Deletion ensures nodes never drop below the minimum key count (⌈m/2⌉ – 1) via borrowing keys from siblings or merging nodes:

Find Target Node: Traverse to the node containing the key (leaf for B+ Tree, any node for B-Tree).
Delete Key: Remove the key from the node (and data if B+ Tree leaf).
Fix Underflow (if < min keys):
- Borrow: If a sibling node has extra keys, move a key from the sibling to the underflow node (update parent’s split key).
- Merge: If no sibling has extra keys, merge the underflow node with a sibling and delete the parent’s split key.
- Repeat up the tree if the parent underflows.

IV. B-Tree vs. B+ Tree: Key Differences

Feature	B-Tree	B+ Tree
Data Storage	Data is stored in both internal nodes and leaves.	Data is stored exclusively in leaves; internal nodes only store keys (indexes).
Key Duplication	No duplicates—each key appears once.	Internal keys are duplicates of leaf keys (internal keys guide searches).
Leaf Nodes	No linked list; leaves are isolated.	Leaves are linked in a sorted doubly linked list (enables sequential access).
Search Performance	Faster for single-key lookups (may find data in internal nodes, avoiding leaf access).	Slightly slower for single-key lookups (must reach a leaf).
Range Queries	Slow (requires backtracking up the tree to find next keys).	Fast (traverse leaf linked list—no backtracking).
Disk I/O Efficiency	Less efficient (data scattered across internal nodes and leaves).	More efficient (data is concentrated in leaves; internal nodes are smaller, fitting more in memory).
Sequential Access	Not supported natively.	Supported via leaf linked list (critical for databases).
Use Cases	Databases with frequent single-key lookups (e.g., MongoDB’s early index design).	Most modern databases (MySQL, PostgreSQL), file systems (NTFS, ext4), and index structures (due to range query efficiency).
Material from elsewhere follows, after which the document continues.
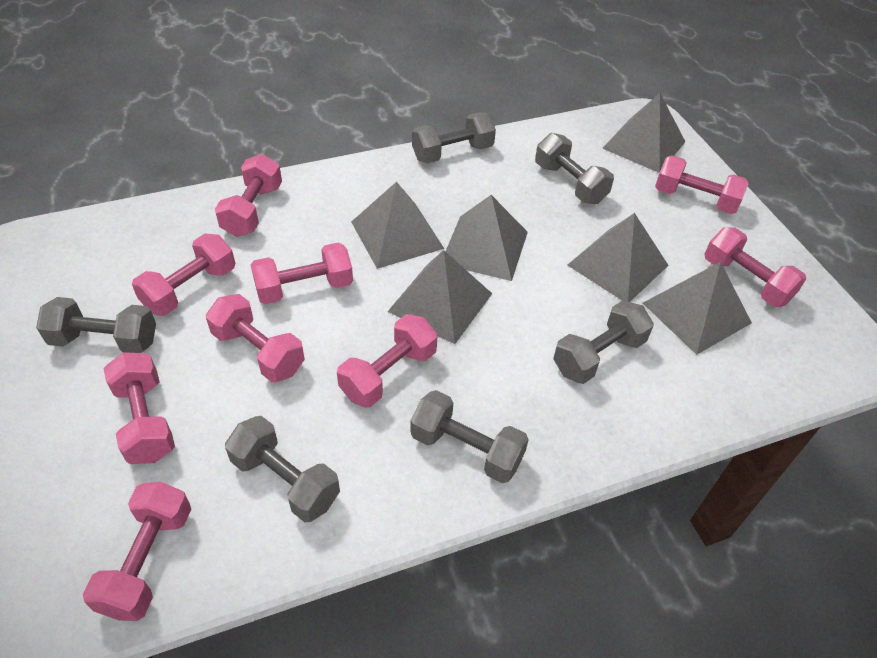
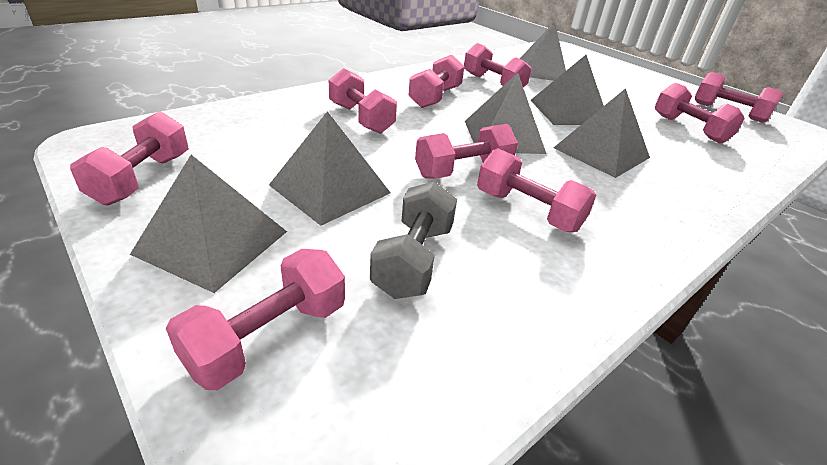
grey dumbbell: 6 -> 1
V. Time & Space Complexity

Operation	B-Tree Time Complexity	B+ Tree Time Complexity	Explanation
Single-Key Search	O(logₘn)	O(logₘn)	– m = order (number of children per node).- Tree height = O(logₘn) (low due to high fanout).
Range Query	O(logₘn + k logₘn)	O(logₘn + k)	– k = number of keys in the range.- B+ Tree: O(k) to traverse leaf linked list; B-Tree: O(k logₘn) to backtrack.
Insertion	O(logₘn)	O(logₘn)	Splitting nodes takes O(m) time per split, but splits are rare (O(logₘn) total splits).
Deletion	O(logₘn)	O(logₘn)	Borrowing/merging nodes takes O(m) time per operation, but O(logₘn) total operations.
Space Complexity	O(n)	O(n)	Both store n keys; B+ Tree has duplicate internal keys but negligible overhead.

Why O(logₘn) is Critical

For a B+ Tree with order m=100 and n=1,000,000 keys:

Tree height ≈ log₁₀₀(1e6) = 3 (root → internal → leaf).
Only 3 disk I/O operations for a single-key lookup—far better than binary trees (≈20 I/O operations).
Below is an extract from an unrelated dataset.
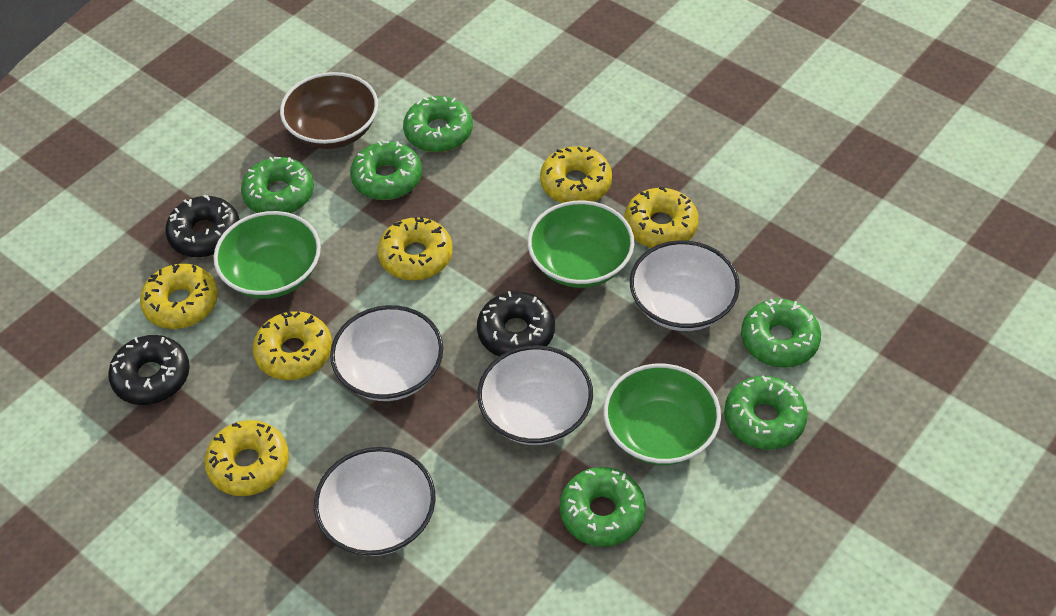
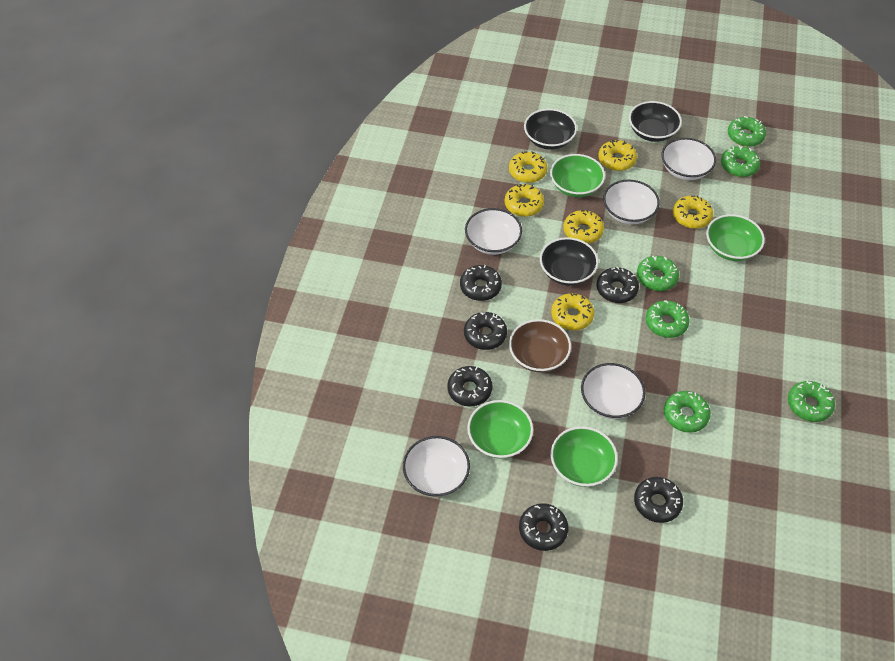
black bowl: 0 -> 3
black donut: 3 -> 6
green bowl: 3 -> 4
white bowl: 4 -> 5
VI. Practical Applications

B-Tree Applications

Databases with Frequent Single-Key Lookups: Early versions of MongoDB used B-Trees for primary indexes (prioritized fast single-key access).
File Systems: Some older file systems (e.g., HFS+) use B-Trees for directory indexing.
Embedded Systems: Where memory is limited (B-Trees have no duplicate keys, saving space).

B+ Tree Applications

Modern Databases: MySQL, PostgreSQL, Oracle use B+ Trees for primary and secondary indexes (optimized for range queries and joins).
File Systems: NTFS, ext4, XFS use B+ Trees for file allocation tables (FAT) and directory structures.
Search Engines: For indexing and ranking search results (range queries over document IDs/scores).
Data Warehouses: Where large-scale range queries (e.g., “sales Q3 2024”) are common.

VII. Summary

Feature	B-Tree	B+ Tree
Core Strength	Fast single-key lookups (data in internal nodes).	Fast range queries and sequential access (linked leaves, data concentrated in leaves).
Core Weakness	Slow range queries (no leaf linking).	Slightly slower single-key lookups (must reach leaves).
Data Location	Internal nodes + leaves.	Exclusively leaves.
Key Duplication	No.	Yes (internal keys = leaf key copies).
Best For	Single-key lookups, memory-constrained systems.	Range queries, sequential access, databases/file systems.